I think of emotions the same way now. Emotions are there for a reason. We can’t amputate any of them and expect to be whole. If we get curious and we learn a bit about them, then we can understand two things: First, emotions are just information, and oftentimes that information is designed to keep us safe. This can help us observe them and ask, What are you trying to show me? Once we learn more about what’s underneath the emotion, we can learn how to take care of that. Second, remember the idea that emotions are energy? Well, energy needs to be expressed or released, otherwise it gets stagnant. And when it’s stagnant, we don’t feel well.
Has becoming a “mourning person” helped deepen your relationships?
Absolutely. And I think it’s because we’re all craving connection. We’re in an epidemic of loneliness. What do I—and I believe all of us—want? I know I want to connect with the real you. I want to develop deep friendships and lasting relationships with my family, without having all the barriers up. The first step in being able to do that is to lean into honesty. Instead of someone asking, “How are you?” and you say, “I’m fine,” you might say, “You know, I’m going through a rough patch. Thanks for asking.” If I’m honest about how I’m feeling with you, it gives you this opening to be honest back with me. Then, we’re creating deeper relationships than if we were to just to skim along the surface of connection.
Grief can be especially difficult to navigate during the holiday season. Any advice for this time, when we’re supposed to feel happy?
I don’t know if we’re supposed to be happy, but that’s certainly the message that we get. I would start by shifting that into an invitation to be loving. Because love also holds space for the opposite of love, which is sadness.
For example, one of the things that we’ve started to do in my family is leave a place for my dad at the holiday table. We have his picture at the table with us. We pour him a little glass of wine. When we first did this, I would cry. It was hard. I almost didn’t want to have him at the table because I knew it would make me so emotional. But we moved through it. And now, I can’t think of a better way to celebrate the holidays. Now, welcoming my dad to the table is a part of our ritual.

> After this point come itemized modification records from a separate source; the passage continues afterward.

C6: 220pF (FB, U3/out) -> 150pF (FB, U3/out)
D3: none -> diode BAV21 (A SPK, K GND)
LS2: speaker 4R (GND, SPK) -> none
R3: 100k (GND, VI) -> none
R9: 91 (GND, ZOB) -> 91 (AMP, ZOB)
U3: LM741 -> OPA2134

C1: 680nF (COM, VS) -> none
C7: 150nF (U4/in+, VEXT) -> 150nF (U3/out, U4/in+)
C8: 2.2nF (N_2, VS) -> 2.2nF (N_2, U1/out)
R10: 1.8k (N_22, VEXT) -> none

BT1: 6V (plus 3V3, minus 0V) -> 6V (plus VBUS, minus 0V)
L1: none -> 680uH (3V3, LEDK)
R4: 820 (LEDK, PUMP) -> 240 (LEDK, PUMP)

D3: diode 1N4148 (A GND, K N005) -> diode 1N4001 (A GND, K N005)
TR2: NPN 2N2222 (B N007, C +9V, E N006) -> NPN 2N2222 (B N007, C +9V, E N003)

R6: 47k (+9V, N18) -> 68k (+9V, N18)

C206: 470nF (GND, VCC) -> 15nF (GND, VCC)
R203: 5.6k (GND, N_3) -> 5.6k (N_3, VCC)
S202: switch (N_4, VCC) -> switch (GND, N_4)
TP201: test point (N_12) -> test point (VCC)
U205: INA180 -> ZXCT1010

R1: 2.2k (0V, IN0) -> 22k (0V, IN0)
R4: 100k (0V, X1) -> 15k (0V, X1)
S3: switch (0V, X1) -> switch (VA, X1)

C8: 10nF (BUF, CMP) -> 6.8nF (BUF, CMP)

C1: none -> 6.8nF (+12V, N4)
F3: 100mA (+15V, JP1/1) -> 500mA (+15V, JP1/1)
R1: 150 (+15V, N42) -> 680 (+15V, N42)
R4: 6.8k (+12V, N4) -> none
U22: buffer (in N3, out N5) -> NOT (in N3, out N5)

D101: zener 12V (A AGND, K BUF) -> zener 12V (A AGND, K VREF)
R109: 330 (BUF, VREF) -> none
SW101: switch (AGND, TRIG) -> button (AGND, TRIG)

This year, I’ll do the holiday toast and I’ll probably get a little misty, and that’s OK.
For readers who feel inspired to face some tough emotions they’ve been avoiding, what’s the best way to start?
We can’t amputate any of our emotions and expect to be whole. When we have that aching feeling, like something’s off and we’re not fully ourselves, it’s a good opportunity to explore that inner landscape. I promise there are some better feelings on the other side of this exploration.
When we’re going into the difficult places in our hearts, it’s helpful to have support. A friend—a couple of real deep true blues, or maybe even just one, can help you feel like you’re not alone as you start to traverse these areas. A therapist can also be incredibly helpful, because when we start digging, more stuff comes up. I believe it comes up because all those little pieces of us are like, Yay, you guys come forward, she’s brave, now let’s go for it!
Finally, know there’s no timeline. You can go slow. I think the biggest thing that we can give ourselves is space and grace: Space to explore our emotions, and the grace to give ourselves permission that it doesn’t have to look a certain way for it to be a worthy exploration.
Kris Carr is a multiple New York Times best-selling author, wellness activist and cancer thriver. In her new memoir, I’m Not a Mourning Person, she tackles the universal experience of loss with her signature combination of searing vulnerability and irreverent humor.